HOPEDALE, Ill. (WCIA) — Although their epicenters were thousands of miles away from central Illinois, the pair of earthquakes that devastated Turkey and Syria overnight were detected by seismograms in the region. While they were registering the second earthquake, the seismograms also detected a third earthquake, this one originating from Buffalo, N.Y.

Bob Bauer, an engineering geologist with the Illinois State Geological Survey, said earthquake signals from the other side of the world can travel through the planet and along its surface, making it possible to detect seismic activity from afar. Illinois may not experience the damage and destruction that the immediate area of the epicenter will suffer, but seismograms in the state can still detect the signals.

A seismogram in Hopedale, Ill., located southeast of Peoria, was among those to detect the signals coming from Turkey. The first earthquake, measuring a magnitude of 7.8 on the Richter Scale, was detected at 7:35 p.m. local time. The second, measuring a magnitude of 7.5, was detected at 4:24 a.m.

Bauer said the signals are stretched out over a long period of time on the seismogram because of the time it took for the earthquake’s signals to reach Hopedale.

As the Hopedale seismogram was registering the second earthquake from Turkey, it detected the magnitude 3.8 earthquake that rattled Buffalo early Monday morning. Those signals reached Hopedale around 5:15 a.m.
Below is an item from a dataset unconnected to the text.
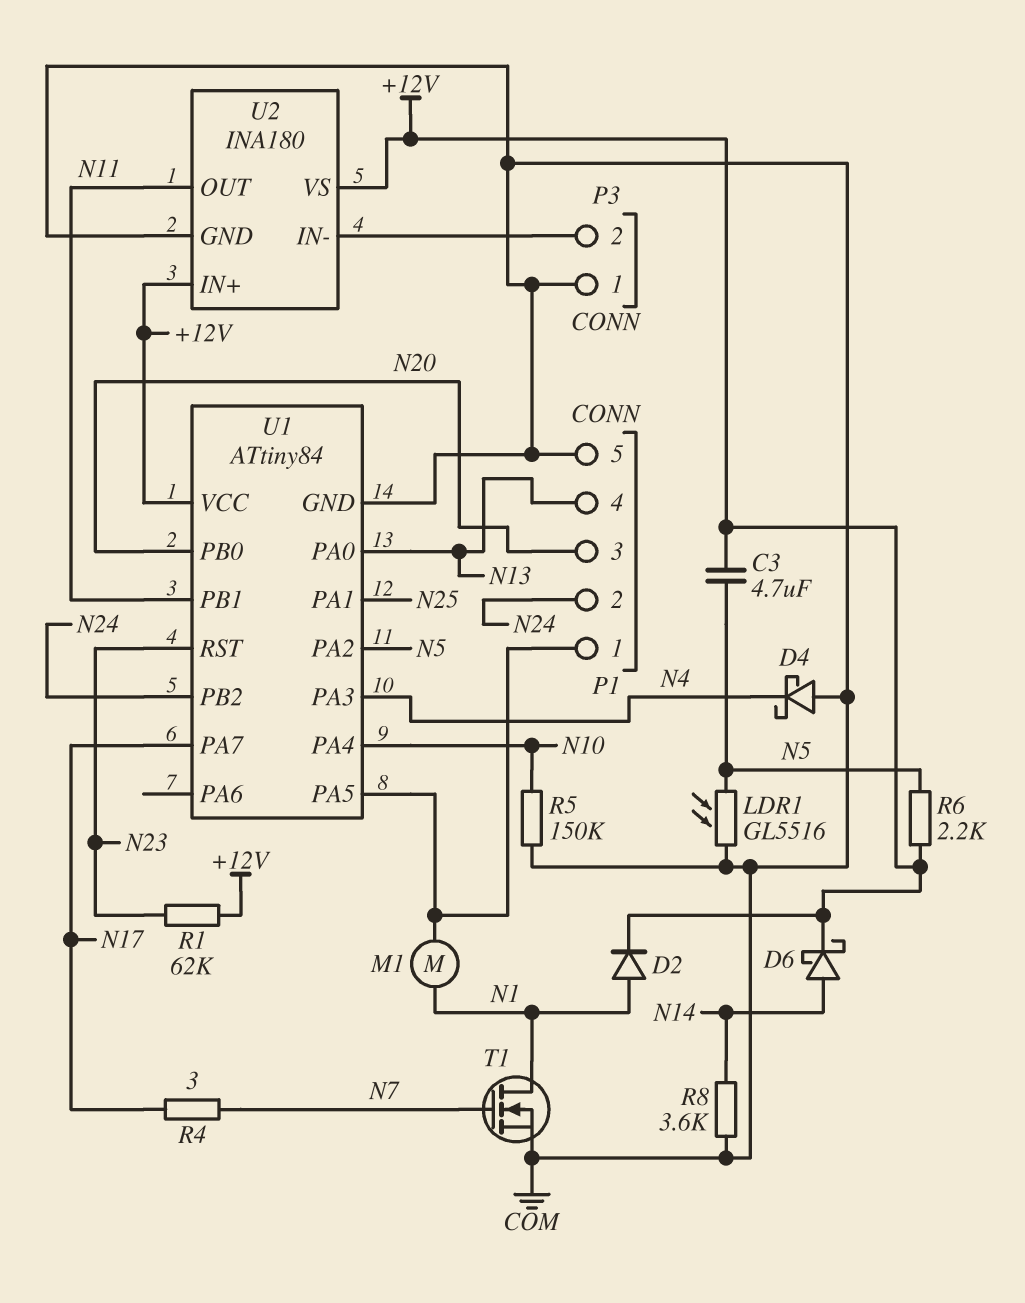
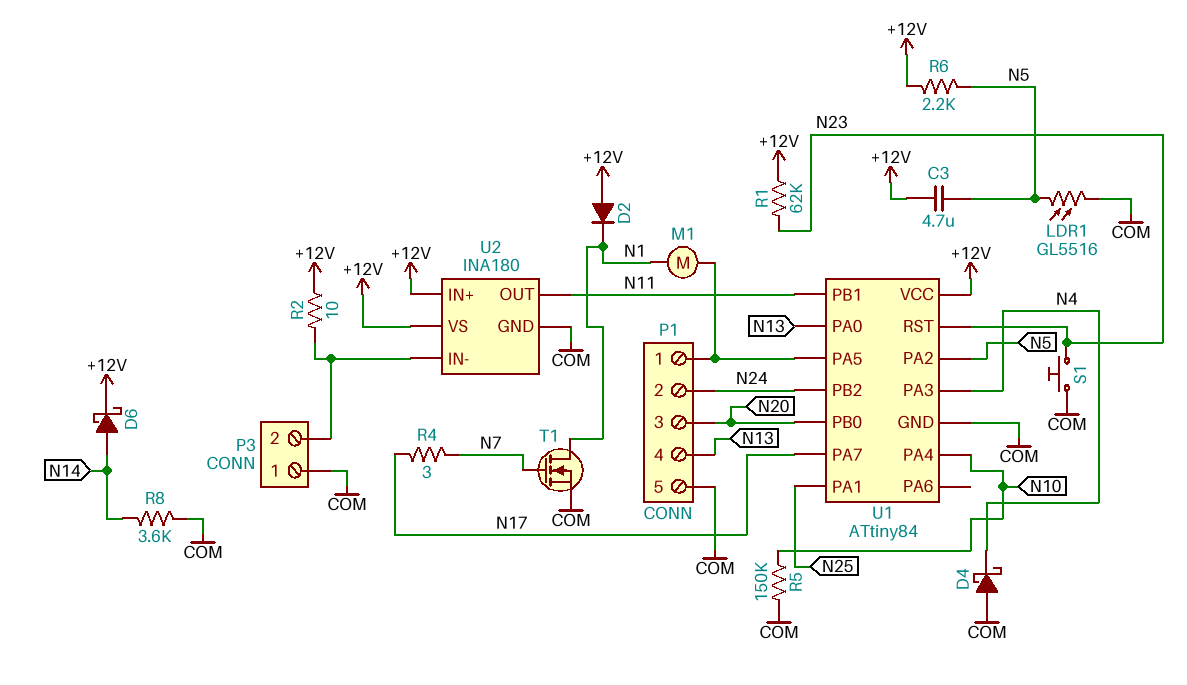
D2: diode (A N1, K +12V) -> diode (A +12V, K N1)
R2: none -> 10 (+12V, P3/2)
S1: none -> button (COM, N23)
A summary of the Turkey earthquakes written by the United States Geological Survey said that the region hit by Monday’s earthquakes is seismically active; three earthquakes of magnitude 6.0 or larger have occurred within 250 kilometers of the epicenter since 1970, the largest of which was a 6.4 earthquake that occurred three years ago. However, larger earthquakes have occurred in the past, with the Syrian city of Aleppo being devastated by 7.1 and 7.2 earthquakes in 1138 and 1822, respectively. The latter earthquake is estimated to have killed 20,000 to 60,000 people.